You are browsing an archived site for a previous Northern Spark event. To visit the current site click here.

You are browsing an archived site for a previous Northern Spark event. To visit the current site click here.


Pritika Chowdhry, Empty Time

Union Depot

Concept Image for Empty Time. Image credit: Pritika Chowdhry.

Empty Time

Empty Time debuts at Northern Spark as an experience-based, interactive display that allows visitors to experience how glass art captures light and sound in an entirely new way. Installation artist Pritika Chowdhry investigates the power of language as a container of emotion, arranging a collection of glass vessels inspired by ASI’s glass collection. In this durational, site-specific installation Chowdhry arranges uniquely to form the phrase, Empty Time.

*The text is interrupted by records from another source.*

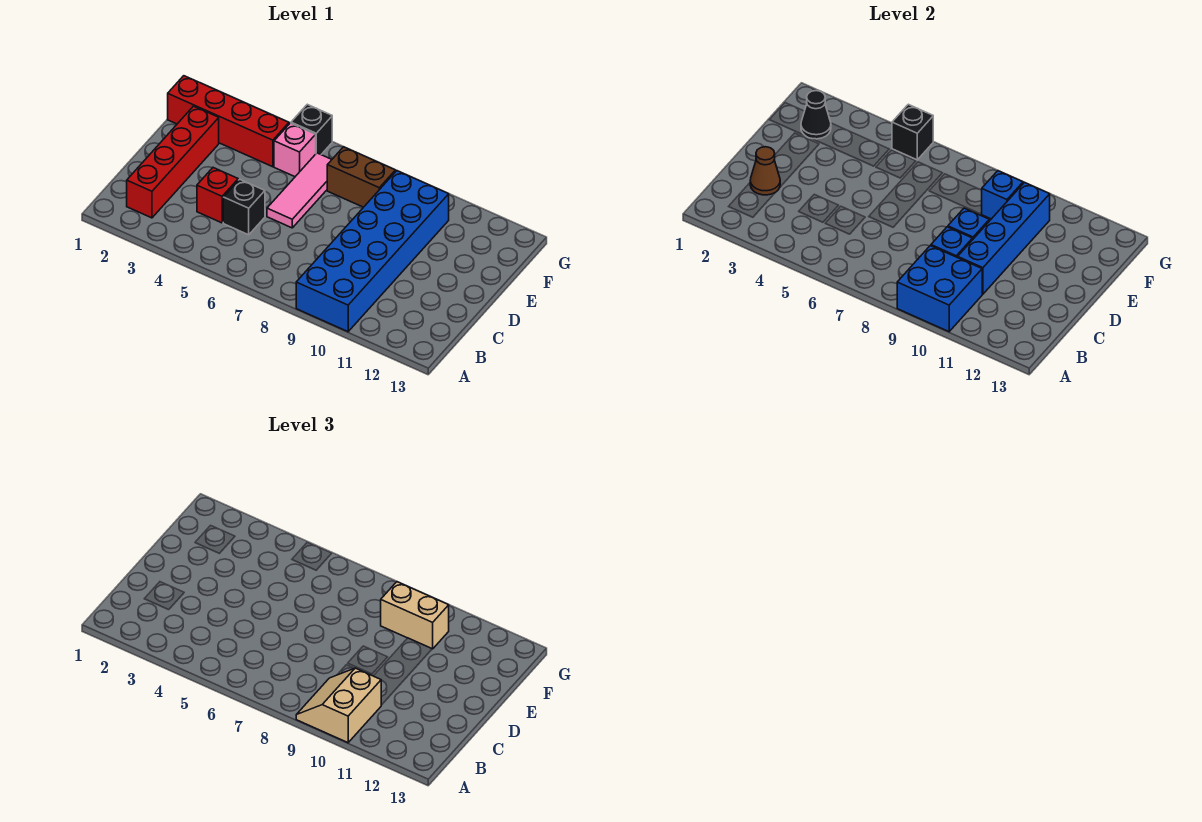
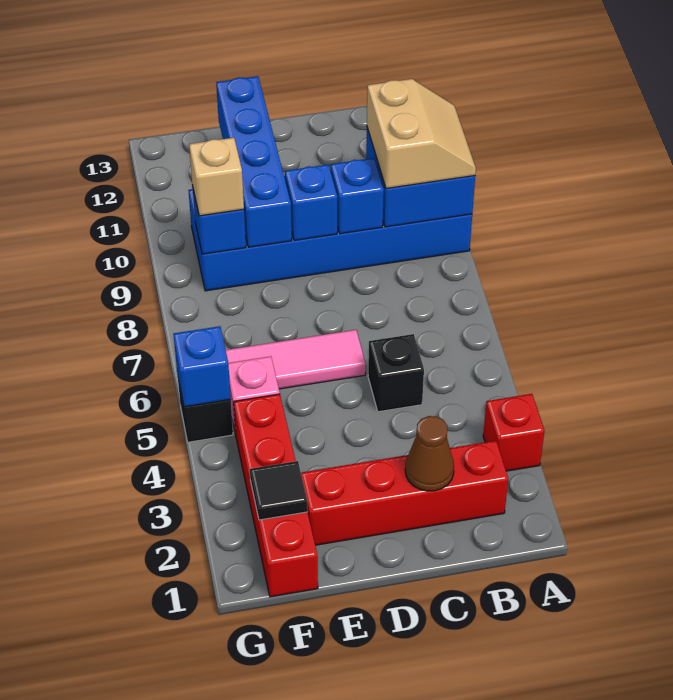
tan slope A9:B10 level 3 top 10 -> tan slope A9:B10 level 3 top B
red brick C4 level 1 -> red brick A3 level 1
blue brick C10:F10 level 2 -> blue brick E9:E12 level 2
black cone F2 level 2 -> black tile F2 level 2
brown brick F7:F8 level 1 -> none
tan brick F9:F10 level 3 -> tan brick F9 level 3
black brick G5 level 2 -> blue brick G5 level 2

The vessels will be filled with a liquid to varying levels, which will evaporate over the duration of the installation. Based on the Indian musical practice of Jal Tarang, the audience may interact with the work by lightly touching the vessels with small bamboo or reed sticks, thus creating sounds to animate the work and the space in which it is installed.

The curation of Swedish Glass has traditionally been presented within an established framework that defines what and how glass art should be displayed – typically as a commodity to be bought and sold that reflects Nordic design and craft. Through this installation, Chowdhry presents ASI’s historic glass collection in a new, immersive way.

Pritika Chowdhry

Pritika Chowdhry is a multi-disciplinary artist, curator, and educator who currently serves as Artist in Residence at the American Swedish Institute. Pritika has shown her works nationally and internationally in group and solo exhibits in the Queens Museum, New York; the Nature Morte gallery, Berlin; the Islip Art Museum, Long Island; the Hunterdon Art Museum, New Jersey; the Soap Factory, Minneapolis; the Seven Art gallery, New Delhi; and the Rohtas gallery, Pakistan. Born and brought up in India, Pritika moved to the U.S. in 1999. Pritika has an MFA in Studio Art from University of Wisconsin – Madison, as well as an MA in Visual Culture and Gender Studies; and was Visiting Assistant Professor at Macalester College and College of Visual Arts, both in St. Paul, Minnesota.